The Ecological Museum is the center working as a hub of the twelve museums for individual themes located wide in this region, which brings together history, culture and traditions in China; this region (Jiangnan region), adjacent to the southern area in Shandong Province can be said the Original China. Furthermore, Liujiatang Village and Yu Village, designated as environmental protection areas, are regarded as the frontrunners of the green policy under the slogan of "Green water and blue hill can be gold and silver mine. 《绿水青山就是金山银山》" advocated by Xi Jinping, after closing mines and shifting to manufacturing including bicycle assemblies and agricultural and forestry products processing. 

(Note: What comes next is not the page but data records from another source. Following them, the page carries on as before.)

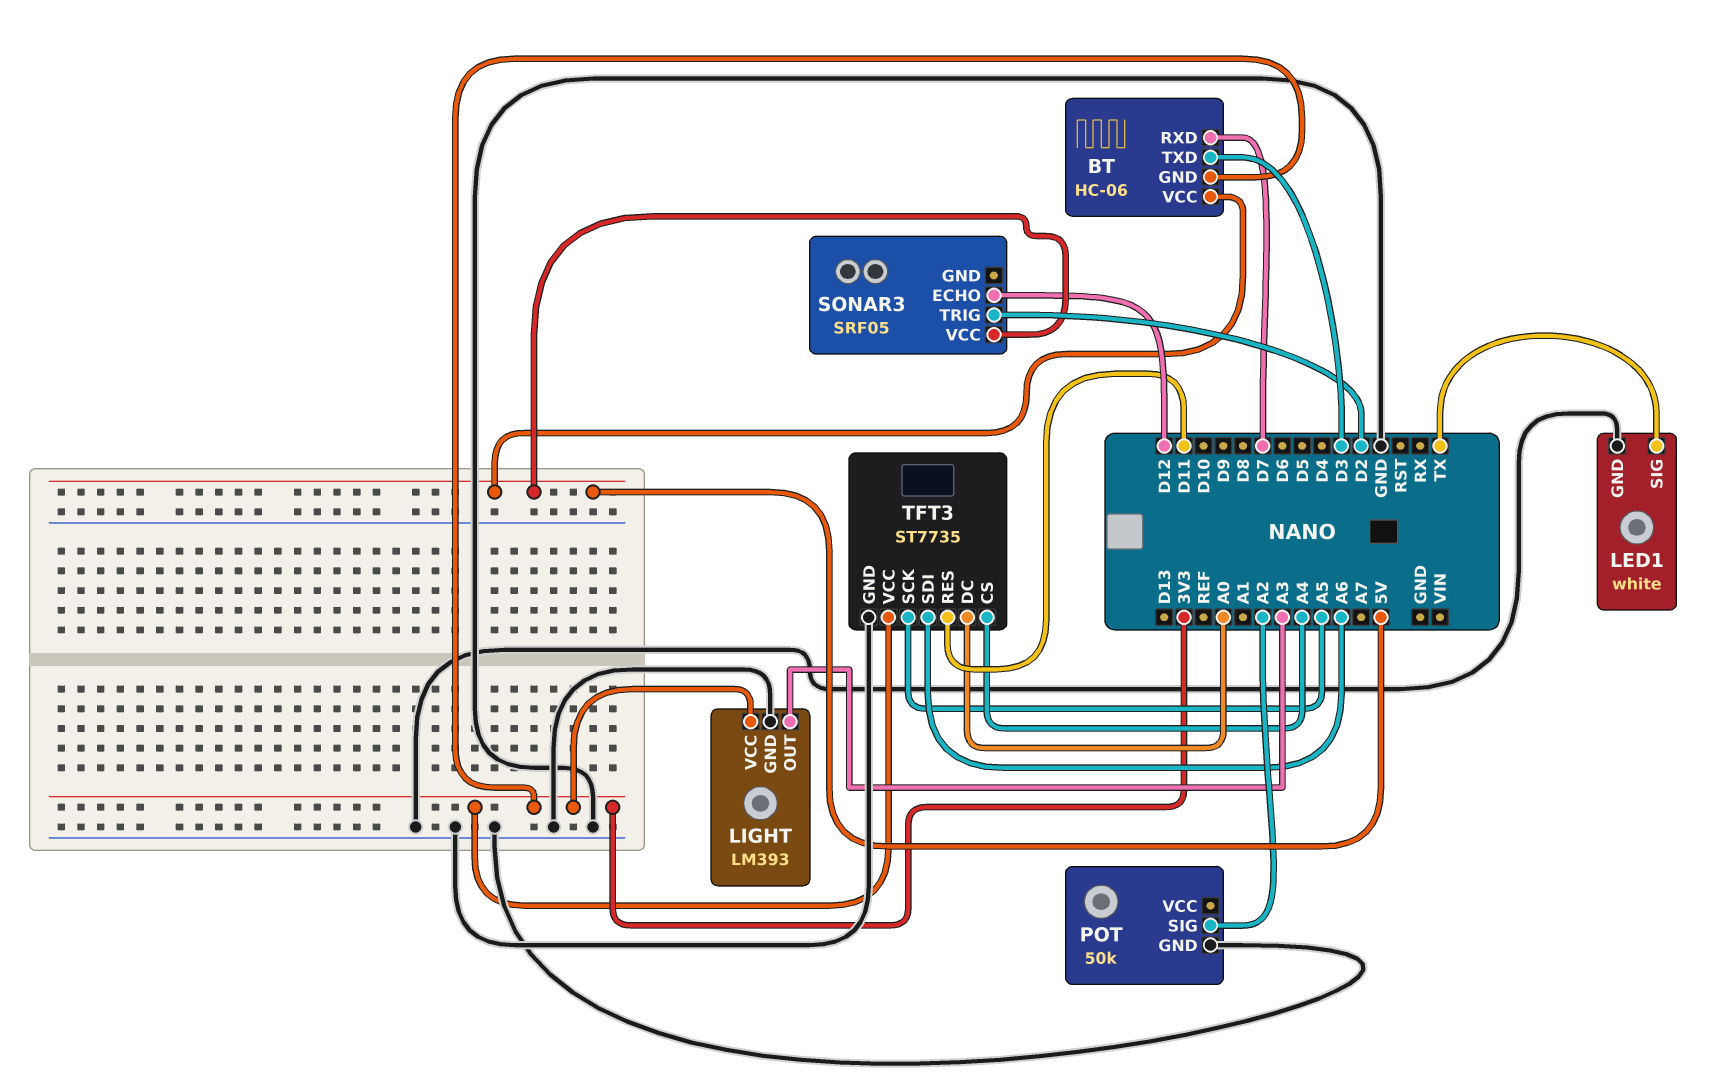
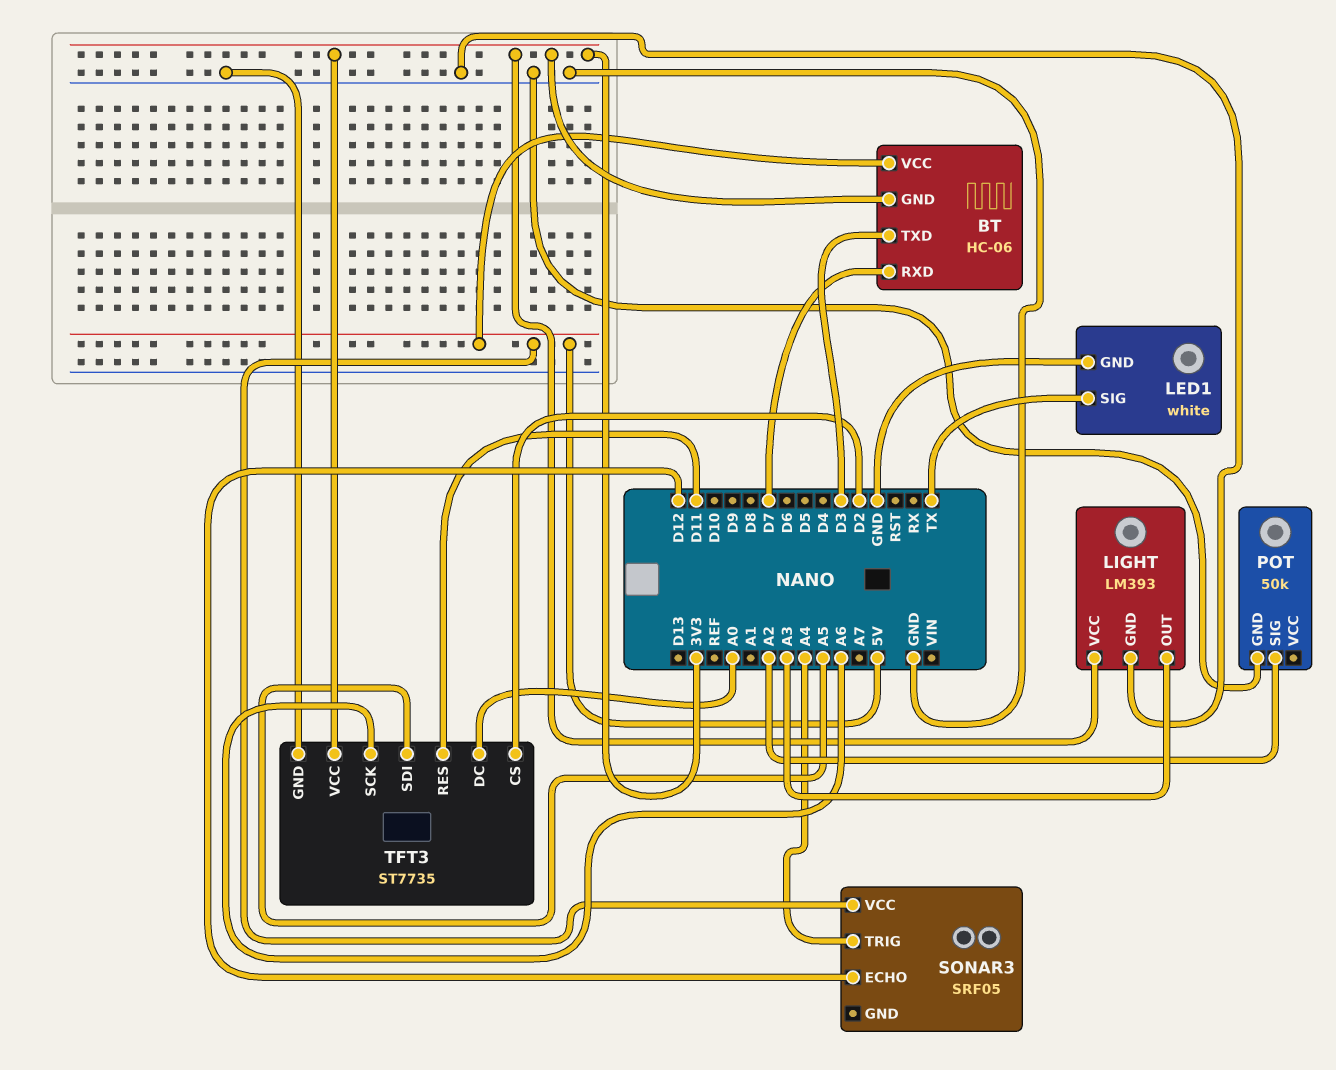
SONAR3 pin TRIG: D2 -> A4
TFT3 pin CS: A4 -> D2
TFT3 pin SCK: A5 -> A6
TFT3 pin SDI: A6 -> A5

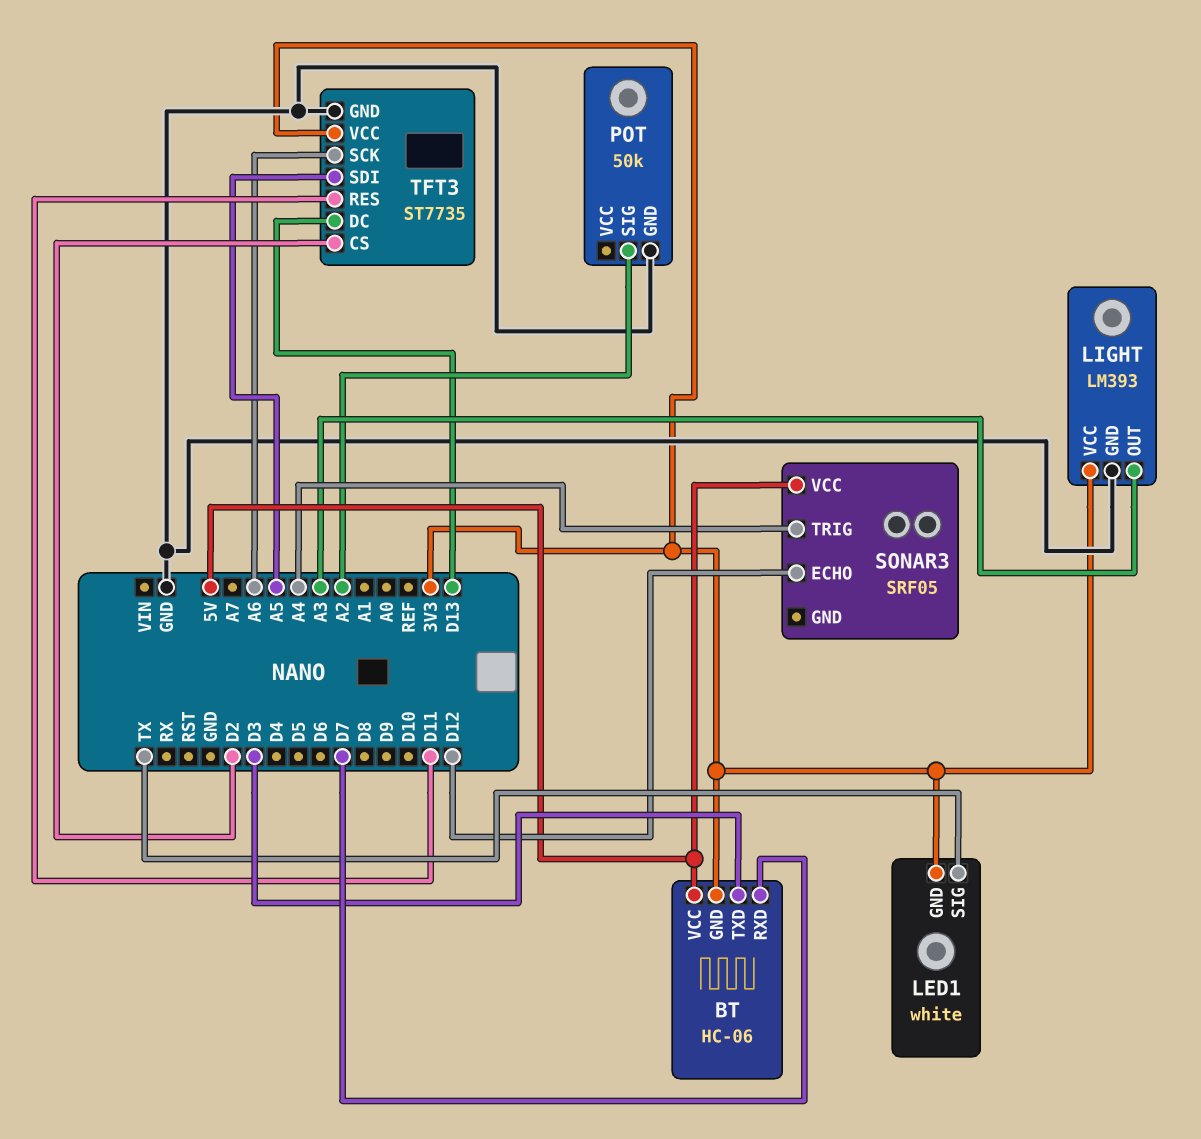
LED1 pin GND: GND -> 3V3
TFT3 pin DC: A0 -> D13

Liujiatang Village located on the riverside, has strived for improving water environment and promoted converting to flushing toilet in houses through early installation of septic tanks of combined treatment since the village has been designated as national environmental protection areas.

Yu Village has been revitalized to be an environmental conservation area by closing the mines and switching its industries to bicycle assembly and bamboo products. It is no exaggeration that these two villages are Xi Jinping's original sceneries, who was once the Secretary General of Communist Party in Zhejiang Provincial Government.

Participation in this meeting reminded me that "BOSAI (Disaster Risk Reduction)" doesn't only mean dealing with disaster including natural hazards but also relates t to socio-cultural implications. In this context, Asian Disaster Reduction Center could contribute further to the trilateral relationships, if we will have opportunities of exchanges in the future.